Fue toda una sorpresa. Y sinceramente, no creo que hubiese nadie que se lo esperase. El triunfo en los Goya de “La soledad”, una cinta que apenas ha podido verse más allá de Madrid y Barcelona, y para colmo no demasiadas semanas, pilló a casi todo el mundo con el pie cambiado (menos, supongo, a los notarios, consultores o quienquiera que se ocupe de hacer el recuento de los votos). De hecho, el estupor se notaba incluso en el sonido ambiente de la retransmisión, como si el público no estuviese muy seguro de si era una broma de Corbacho. Y no es para menos: sus nominaciones parecían la típica concesión al cine más radical, al más libre, al que están poniendo en marcha toda una hornada de creadores que nunca aparecen en las listas de recaudaciones, pero que también tienen algo que decir. Pero claro, ¡de ahí a ganar había todo un trecho!
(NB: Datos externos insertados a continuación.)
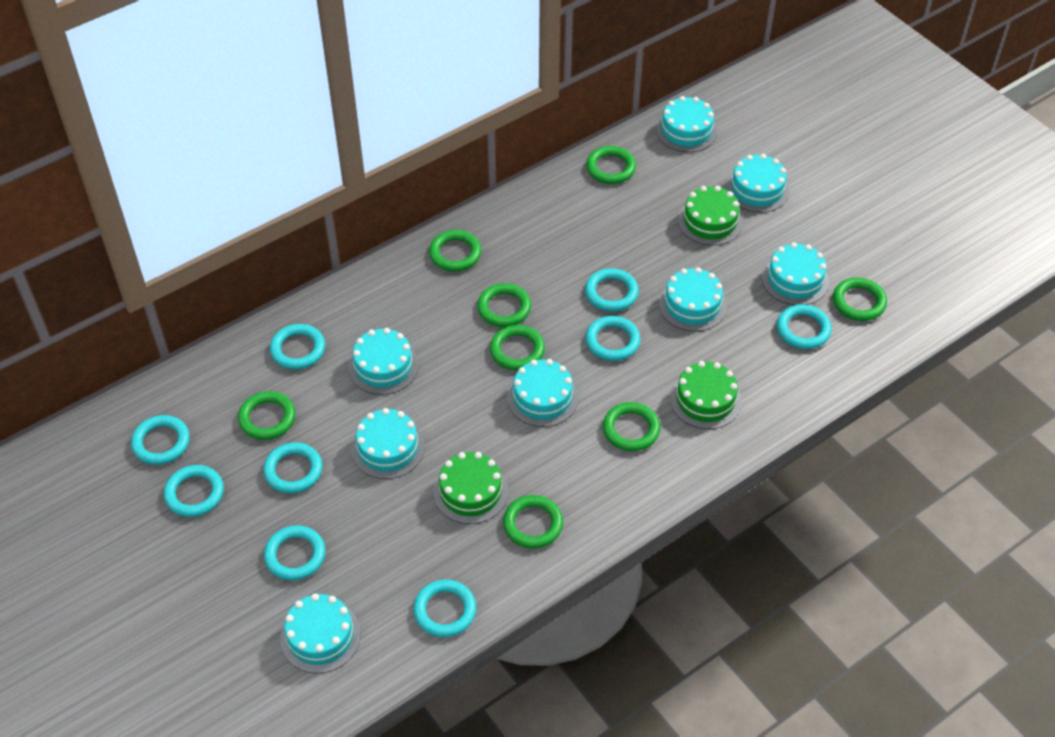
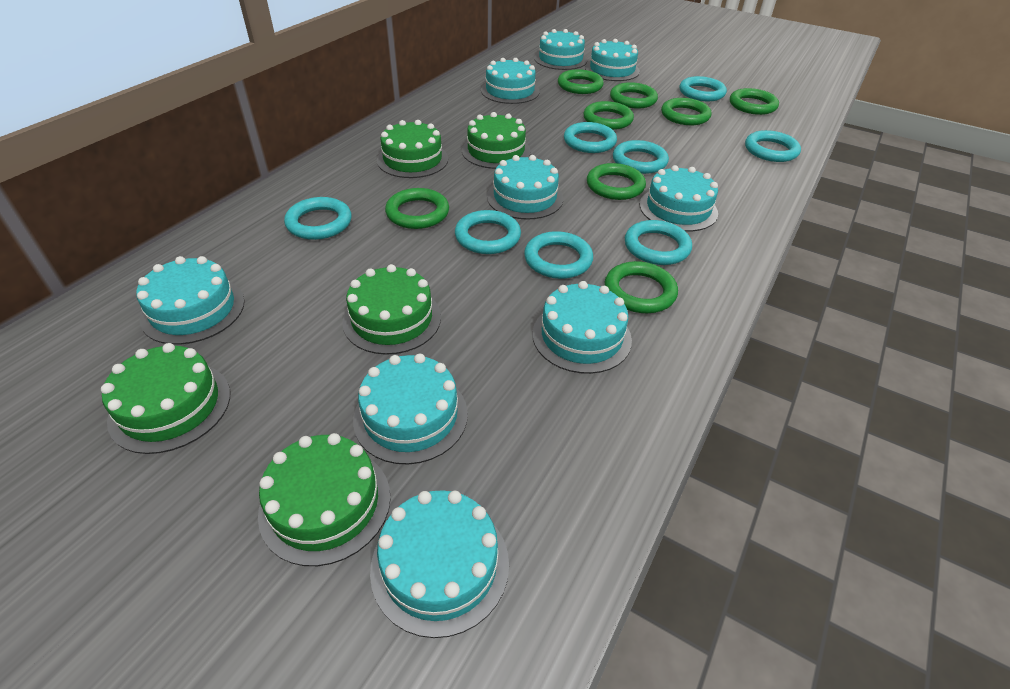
green cake: 3 -> 5
turquoise cake: 8 -> 9
turquoise ring: 9 -> 8

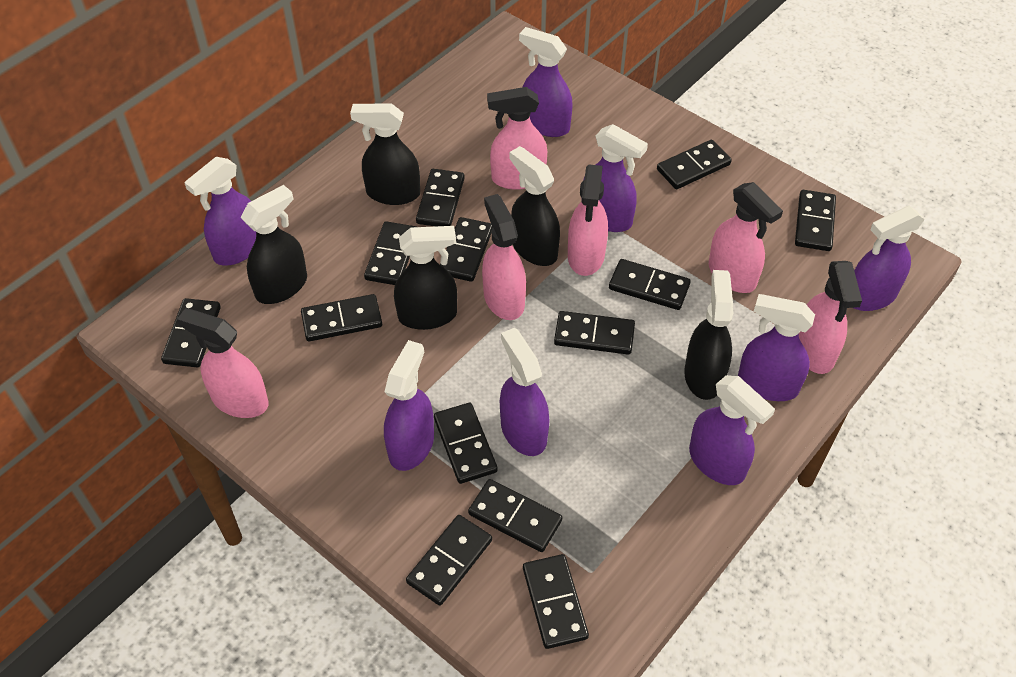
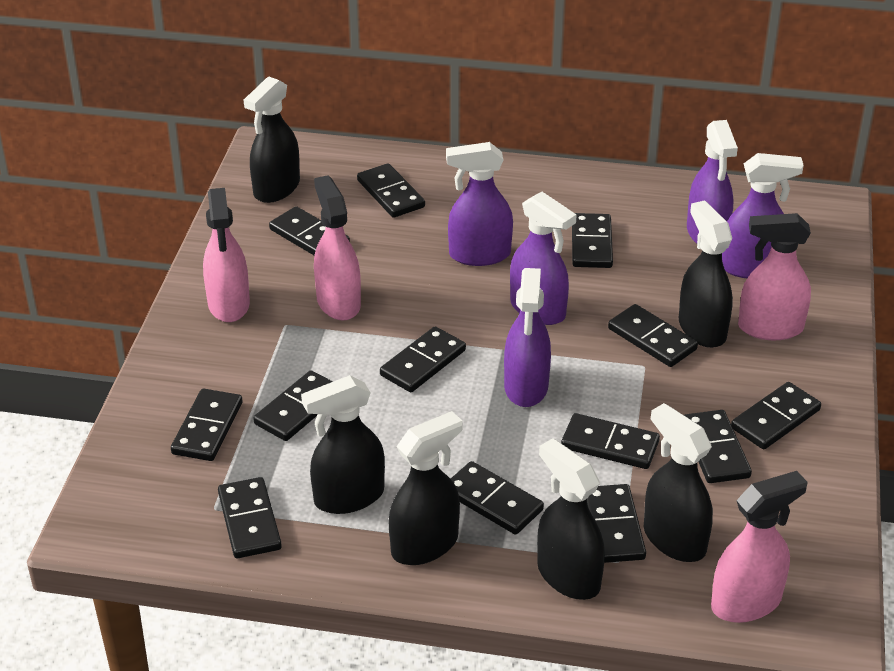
black spray bottle: 5 -> 6
pink spray bottle: 6 -> 4
purple spray bottle: 8 -> 5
Habrá quien se lamente de que se haya premiado una cinta que apenas ha visto nadie… no porque no sea valiosa, potente, una de las mejores películas de todo el cine estrenado en nuestro país el año pasado, sino porque los distribuidores no se vieron capaces de apostar por ella, atosigados como están por la necesidad de recaudar rápido y bien ante el descenso de los ingresos por taquilla. Allá ellos; si el criterio fuese sólo ése, la recaudación, que los otorguen por estricta clasificación a 31 de diciembre, y que se ahorren los gastos de la gala. No: los premios deben ser otra cosa, algo que los Goya no suelen ser… y que, sorpresivamente, en esta edición sí que lo han encarnado. Eso sí, seamos realistas: probablemente lo que sucedió fue que el voto se repartió tanto entre las favoritas que ninguna de ellas logró suficiente para conseguir ni el de Mejor Película ni el de Mejor Director ni el de Actor Revelación. Suele pasar: cuando hay más de un claro favorito, a veces de rebote sale un tercero que nadie espera. Puede que sea el caso de “La soledad”, pero negarle el mérito a la cinta de Jaime Rosales sería pecar de una miopía preocupante; la que, desde luego, no salvará a nuestro cine.